The source of EcoRI?
A. Escherichia coli RI
B. Escherichia coli RI13
C. Escherichia coli RY13
D. Escherichia coli RX13

Explanation

Solution

Eco RI is a restriction endonuclease enzyme that is used in genetic engineering.
Restriction enzymes cleave the DNA at a specific nucleotide sequence that is called recognition site.

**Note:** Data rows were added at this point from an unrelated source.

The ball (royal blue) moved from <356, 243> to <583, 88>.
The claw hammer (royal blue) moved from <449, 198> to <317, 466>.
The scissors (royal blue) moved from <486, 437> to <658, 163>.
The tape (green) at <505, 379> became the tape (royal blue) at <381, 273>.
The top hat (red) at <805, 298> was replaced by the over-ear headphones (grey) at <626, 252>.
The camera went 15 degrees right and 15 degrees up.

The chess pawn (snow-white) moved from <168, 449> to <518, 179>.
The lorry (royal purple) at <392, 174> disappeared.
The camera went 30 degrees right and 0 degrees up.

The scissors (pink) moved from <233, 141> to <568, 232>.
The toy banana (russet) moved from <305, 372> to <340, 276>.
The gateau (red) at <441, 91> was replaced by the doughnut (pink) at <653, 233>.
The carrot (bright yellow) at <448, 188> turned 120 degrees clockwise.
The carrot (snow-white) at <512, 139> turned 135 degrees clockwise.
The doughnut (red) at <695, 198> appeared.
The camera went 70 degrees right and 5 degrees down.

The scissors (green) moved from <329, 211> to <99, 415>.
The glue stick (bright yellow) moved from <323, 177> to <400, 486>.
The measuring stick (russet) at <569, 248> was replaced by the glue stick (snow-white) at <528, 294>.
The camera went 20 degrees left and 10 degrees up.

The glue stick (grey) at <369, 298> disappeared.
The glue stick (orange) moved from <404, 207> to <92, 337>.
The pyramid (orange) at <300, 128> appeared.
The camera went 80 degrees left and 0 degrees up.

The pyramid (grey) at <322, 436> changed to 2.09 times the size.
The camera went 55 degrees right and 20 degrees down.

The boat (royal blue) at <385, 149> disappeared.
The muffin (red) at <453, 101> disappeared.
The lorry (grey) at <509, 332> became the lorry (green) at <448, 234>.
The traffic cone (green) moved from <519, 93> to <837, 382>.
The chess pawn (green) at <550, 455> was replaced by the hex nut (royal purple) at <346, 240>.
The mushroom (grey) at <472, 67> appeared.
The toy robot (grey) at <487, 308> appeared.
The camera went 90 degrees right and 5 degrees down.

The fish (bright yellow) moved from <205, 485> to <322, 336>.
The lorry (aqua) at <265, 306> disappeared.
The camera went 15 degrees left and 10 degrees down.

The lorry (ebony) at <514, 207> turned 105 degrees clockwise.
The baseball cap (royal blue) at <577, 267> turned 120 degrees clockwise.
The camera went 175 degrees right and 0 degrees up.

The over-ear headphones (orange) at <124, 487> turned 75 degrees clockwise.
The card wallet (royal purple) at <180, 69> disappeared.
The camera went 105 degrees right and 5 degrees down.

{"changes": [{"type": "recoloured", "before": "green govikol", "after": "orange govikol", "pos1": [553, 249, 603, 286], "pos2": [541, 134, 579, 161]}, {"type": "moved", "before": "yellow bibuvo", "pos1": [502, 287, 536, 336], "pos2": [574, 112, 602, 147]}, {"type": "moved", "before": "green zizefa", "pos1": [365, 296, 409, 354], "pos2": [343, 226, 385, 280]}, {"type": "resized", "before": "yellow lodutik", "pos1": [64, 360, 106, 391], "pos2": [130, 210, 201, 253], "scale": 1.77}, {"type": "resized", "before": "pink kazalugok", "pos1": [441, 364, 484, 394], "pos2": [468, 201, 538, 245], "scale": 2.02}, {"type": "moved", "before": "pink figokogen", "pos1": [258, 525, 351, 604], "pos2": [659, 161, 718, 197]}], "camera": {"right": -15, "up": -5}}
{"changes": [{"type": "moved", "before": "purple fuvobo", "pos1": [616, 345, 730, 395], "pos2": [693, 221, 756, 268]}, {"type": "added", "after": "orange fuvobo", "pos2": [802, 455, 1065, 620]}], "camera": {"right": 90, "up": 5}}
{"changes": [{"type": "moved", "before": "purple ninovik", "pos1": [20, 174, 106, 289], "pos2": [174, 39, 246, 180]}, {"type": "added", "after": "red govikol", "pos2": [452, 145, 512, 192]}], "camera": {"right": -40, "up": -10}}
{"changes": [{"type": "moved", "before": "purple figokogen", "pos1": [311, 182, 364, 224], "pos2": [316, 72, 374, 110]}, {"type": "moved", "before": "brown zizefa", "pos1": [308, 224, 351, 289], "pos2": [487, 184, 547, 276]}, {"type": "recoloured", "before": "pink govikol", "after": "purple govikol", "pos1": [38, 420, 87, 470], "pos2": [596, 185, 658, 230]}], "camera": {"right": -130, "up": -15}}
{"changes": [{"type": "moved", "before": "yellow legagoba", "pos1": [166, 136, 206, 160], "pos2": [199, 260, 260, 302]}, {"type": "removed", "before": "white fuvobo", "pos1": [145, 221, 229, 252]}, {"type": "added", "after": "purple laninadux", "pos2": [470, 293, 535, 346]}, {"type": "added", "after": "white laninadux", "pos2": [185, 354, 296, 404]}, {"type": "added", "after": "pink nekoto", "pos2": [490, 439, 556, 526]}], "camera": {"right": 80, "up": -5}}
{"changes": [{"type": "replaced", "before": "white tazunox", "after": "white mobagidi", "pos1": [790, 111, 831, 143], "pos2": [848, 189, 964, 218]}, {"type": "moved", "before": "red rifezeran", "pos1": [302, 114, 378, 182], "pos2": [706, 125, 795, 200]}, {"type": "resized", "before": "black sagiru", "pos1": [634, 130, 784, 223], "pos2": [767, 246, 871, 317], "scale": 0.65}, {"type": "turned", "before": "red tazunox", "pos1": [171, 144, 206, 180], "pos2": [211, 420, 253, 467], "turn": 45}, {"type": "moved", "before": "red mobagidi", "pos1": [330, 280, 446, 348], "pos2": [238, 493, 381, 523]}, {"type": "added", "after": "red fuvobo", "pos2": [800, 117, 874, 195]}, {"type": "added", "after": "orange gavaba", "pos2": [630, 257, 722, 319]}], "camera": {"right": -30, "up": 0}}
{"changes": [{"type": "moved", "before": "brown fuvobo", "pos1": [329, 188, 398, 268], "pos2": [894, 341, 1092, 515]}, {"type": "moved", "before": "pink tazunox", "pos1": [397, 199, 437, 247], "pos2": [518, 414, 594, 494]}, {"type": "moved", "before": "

Complete answer: The source of Eco RI is Escherichia coli RY13. Eco RI is a restriction enzyme that cuts the DNA at a specific site. We can use these to isolate our desired gene from a number of genes. A restriction enzyme cuts the DNA only at one recognition site. On these sites, the palindrome sequence is found. Palindrome sequence is a sequence that has the same base sequence at both strands. The restriction enzyme EcoRI cuts the DNA at ‘GAATTC’. A specific nucleotide sequence of DNA is recognized only by one restriction endonuclease, not by others. These restriction endonuclease enzymes are found in bacteria. These enzymes inhibit the growth of bacteriophage in bacteria by cutting its genetic material. So, these enzymes are isolated from bacteria. HindIII enzyme was the first enzyme to be discovered from this category. Now, more than 900 enzymes are discovered and isolated from various strains of bacteria. The nomination of restriction enzymes is done according to the name of bacteria from which it has been isolated. Eco RI is isolated from Escherichia coli RY13. Here ‘E’ shows the genus name Escherichia , ‘co’ shows the name of species coli and ‘R’ shows the strain of bacteria. The number ‘I’ shows that this was the first isolated enzyme from this strain. DNA sticky ends are made by using these enzymes and are used in recombinant DNA technology. The same restriction enzyme is used for both the plasmid and the DNA fragment that has to be cleaved.
Hence, the correct answer is option C.

Note: Most important characteristics of a restriction enzyme is that it does not matter from what source they are isolated. They are equally active in the DNA of all organisms. We can isolate these enzymes from bacteria and use them for the fungal incorporation.